L'apprentissage, une réforme à bout de souffle ?
Dans un contexte d'instabilité politique et de forte tension budgétaire, une nouvelle ère s'ouvre pour le marché de l'apprentissage. Conscients des enjeux de qualité et de financement, les CFA (centres de formation d'apprentis) interrogent leur modèle économique et rappellent leurs propositions pour réguler et pérenniser un système en quête de régulation.
Par Catherine Trocquemé - Le 09 septembre 2024.
Cette rentrée pourrait être la dernière d'une époque faste pour l'apprentissage. Les comptes publics virent au rouge avec un déficit anticipé à 5,6% du PIB loin de l'objectif initial de 5,1%. Remise en question des aides aux employeurs pour l'embauche d'apprentis, nouvelles réductions des niveaux de prise en charge des contrats, rien n'échappera à ce qui risque de ressembler à une cure d'austérité. Des pistes explorées et des économies chiffrées dans un rapport de l'Igas publié le 5 septembre dernier. La « lettre plafond » adressée par le gouvernement démissionnaire au ministère du Travail fin août prévoit une ponction de 600 millions d'euros dans les crédits 2025 de la rue de Grenelle dont 400 millions d'euros sur l'enveloppe de l'apprentissage. La nomination le 5 septembre de Michel Barnier, issu des rangs de la droite, au poste de Premier ministre devrait confirmer cette orthodoxie budgétaire. Après une première période de largesses dans les politiques publiques soutenant l'essor d'un marché de l'apprentissage libéralisé, une page semble bel et bien tournée. La question structurelle de soutenabilité financière du système et celle de la qualité des parcours annonçaient déjà une seconde période, plus exigeante pour les CFA. « Les CFA ont pris conscience que le modèle n'était pas pérenne », affirme Mathieu Guyot, fondateur et dirigeant du cabinet conseil MGA.

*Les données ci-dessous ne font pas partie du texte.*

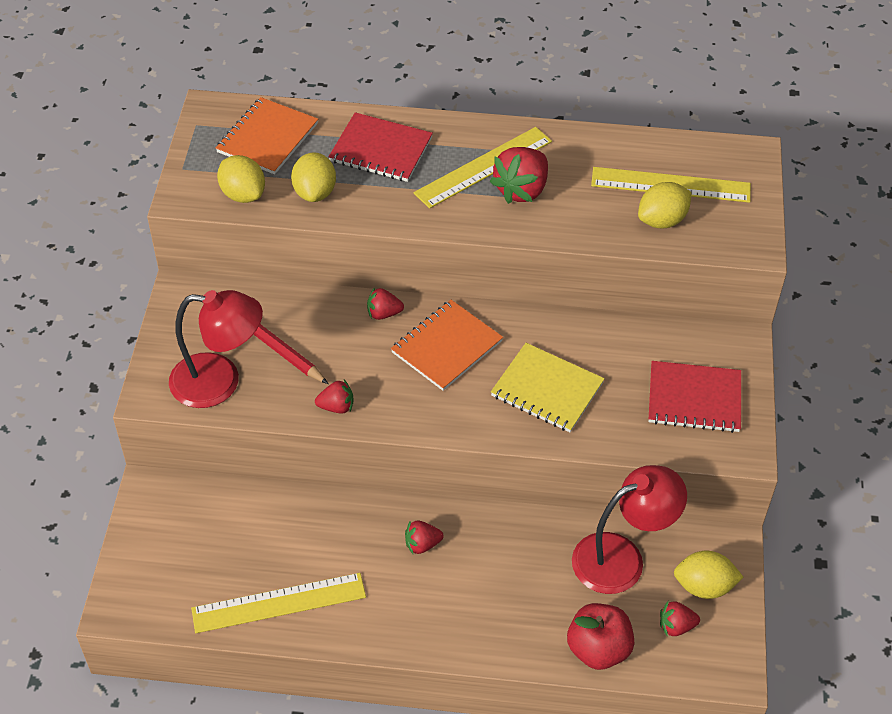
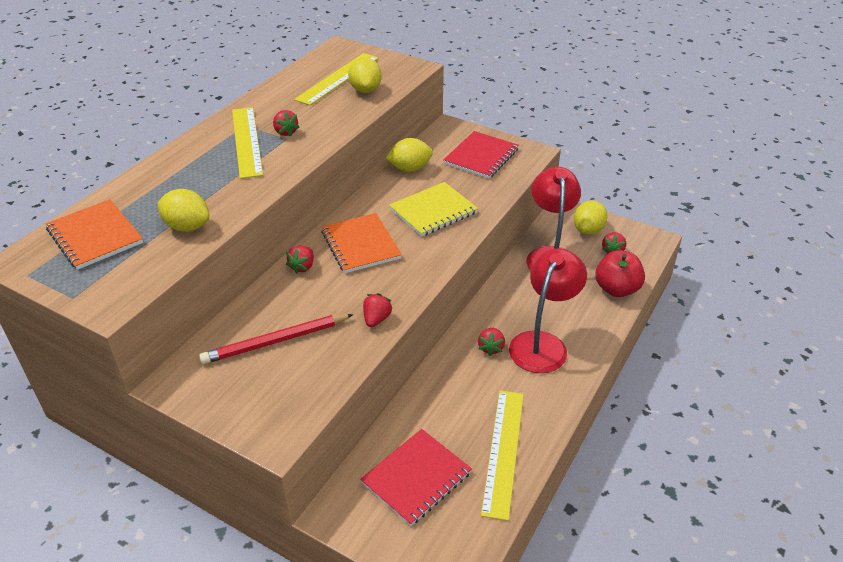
camera: 65 degrees left, 10 degrees down
(220, 382) = (298, 385): red lamp -> red lamp (543, 343)
(243, 194) = (146, 267): yellow lemon -> yellow lemon (410, 169)
(381, 150) = (177, 181): red notebook -> red notebook (416, 478)
(521, 190) = (285, 132): red strawberry -> red strawberry, size x0.56

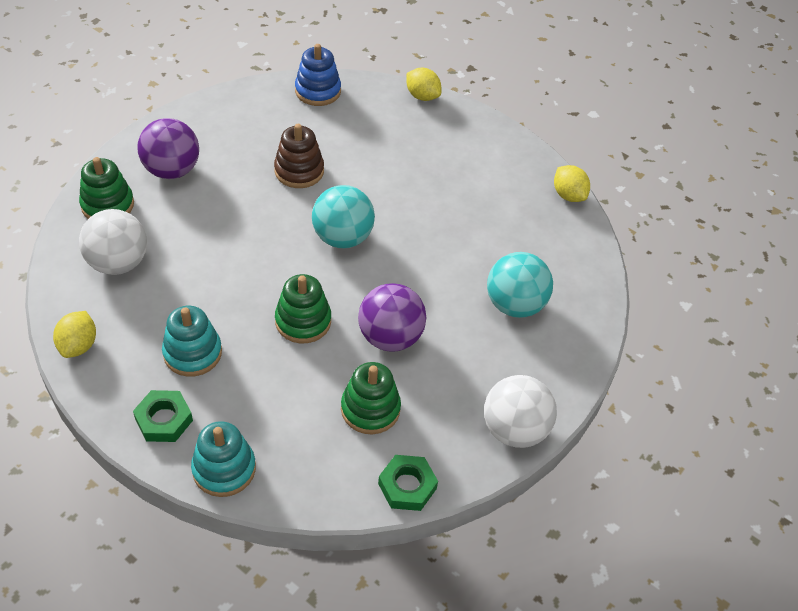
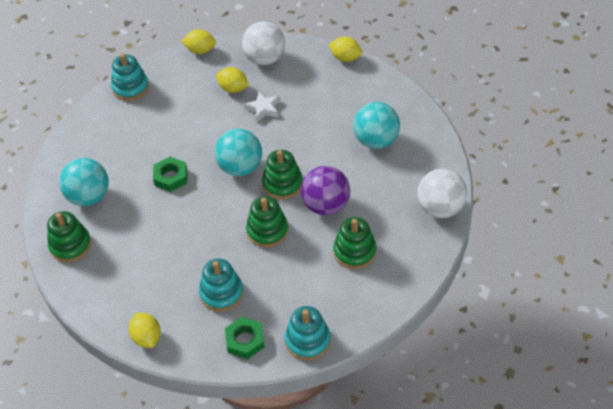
camera: 30 degrees left, 0 degrees up
(118, 263) = (117, 274): white ball -> white ball (265, 59)
(172, 170) = (89, 197): purple ball -> turquoise ball
(299, 171) = (172, 145): brown stacking toy -> none
(318, 91) = (130, 88): blue stacking toy -> turquoise stacking toy
(368, 283) = (282, 184): none -> green stacking toy
(407, 486) = (414, 277): green nut -> green nut (171, 177)
(416, 154) = (233, 89): none -> yellow lemon
(427, 193) = (263, 109): none -> white star

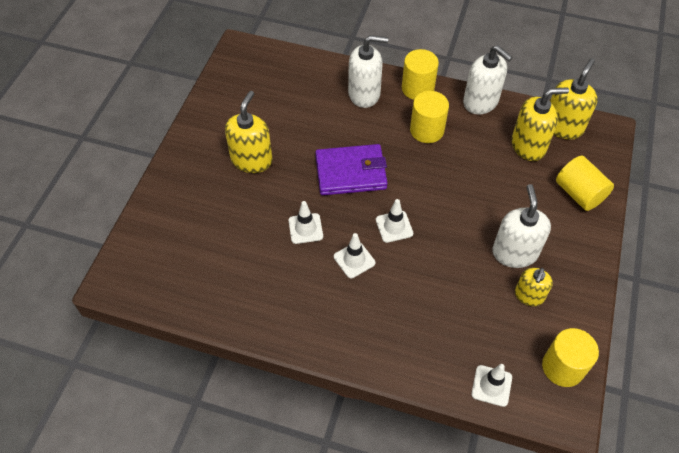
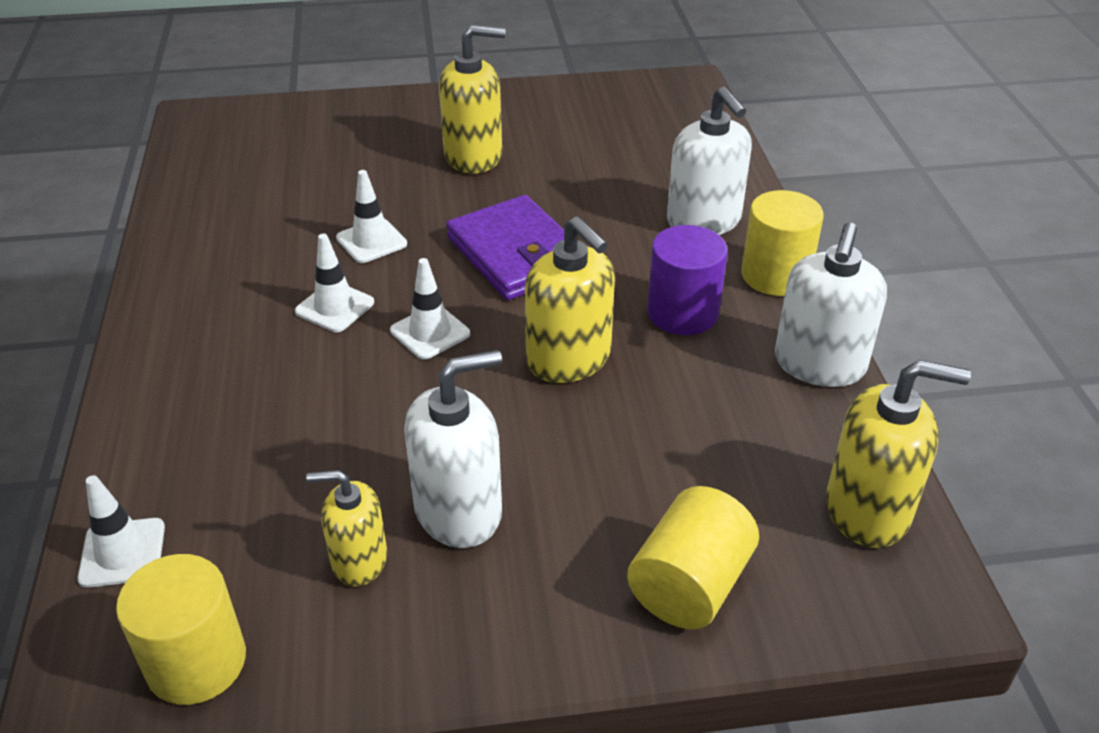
camera: 65 degrees right, 15 degrees down
(427, 130) = (682, 312): yellow cylinder -> purple cylinder
(528, 146) = (761, 464): yellow soap dispenser -> yellow soap dispenser (569, 359)

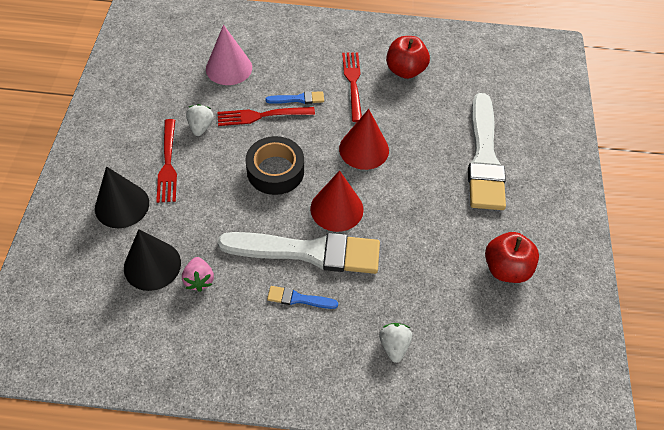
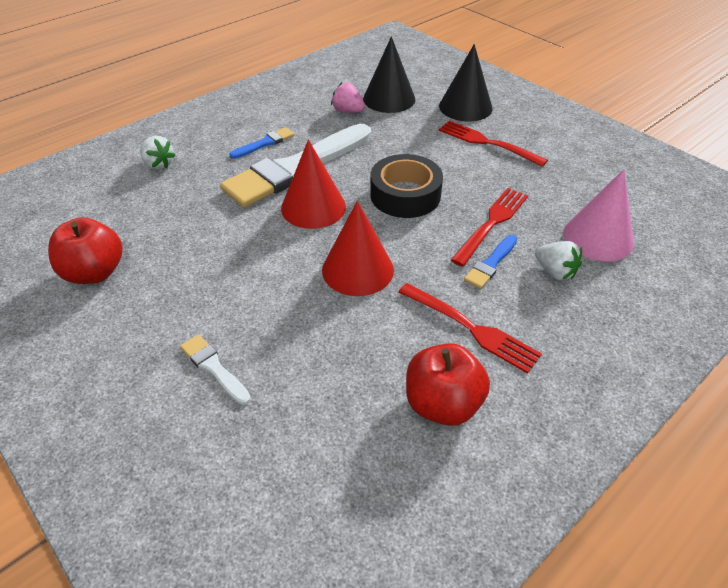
camera: 135 degrees right, 10 degrees down
(201, 127) = (517, 178): white strawberry -> white strawberry (555, 272)
(484, 157) = (214, 367): white brush -> white brush, size x0.42

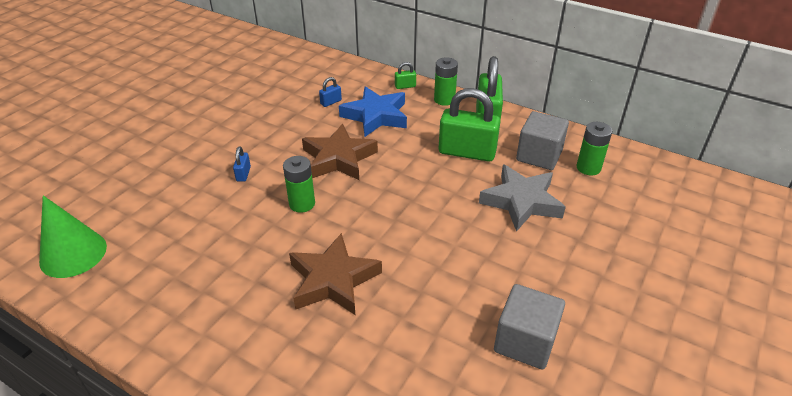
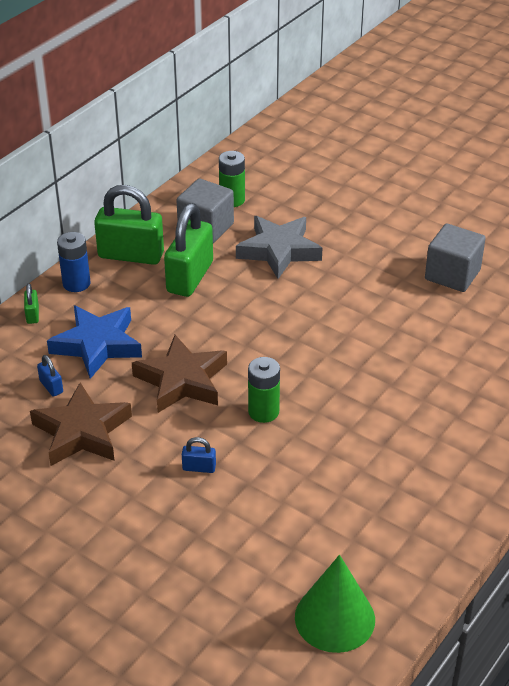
camera: 85 degrees left, 0 degrees up
(333, 280) = (382, 387): brown star -> brown star (82, 431)
(444, 100) = (76, 283): green battery -> blue battery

Quelle régulation pour le marché de l'apprentissage ?
Selon Julien Gondard, directeur général de CMA France, le tournant s'amorce dés 2022. « La réforme n'avait pas les moyens de son ambition. Dans ces conditions, la régulation parait inévitable. Mais elle doit être le résultat d'un pilotage stratégique et politique afin de répondre à des objectifs et des priorités clairement définis ». L'incertitude politique ouverte par la dissolution de l'Assemblée nationale en juin dernier a gelé le calendrier des concertations et du projet de loi sur la formation professionnelle initialement prévu pour amender et consolider la réforme de 2018. A ce moment clé pour le marché de l'apprentissage, les CFA s'inquiètent. « Nous avons besoin de visibilité », confirme-t-on à la Fnadir. Les représentants des acteurs acceptent le principe d'une régulation mais craignent un changement trop brutal des politiques publiques. Chacun rappelle ses positions. Du côté de CMA France, il faut revenir aux objectifs premiers de l'apprentissage, se concentrer sur les niveaux 3 à 5 et cibler les aides aux employeurs en fonction de la taille des entreprises. La Fnadir en appelle à un système de fixation des niveaux de prise en charge simplifié à partir d'un financement de base et d'un complément en fonction des politiques prioritaires des branches professionnelles. Tous se disent favorables à une régulation par la qualité et prêts à répondre aux nouvelles exigences des contrôles réalisées par les Opco dont les prérogatives ont été renforcées .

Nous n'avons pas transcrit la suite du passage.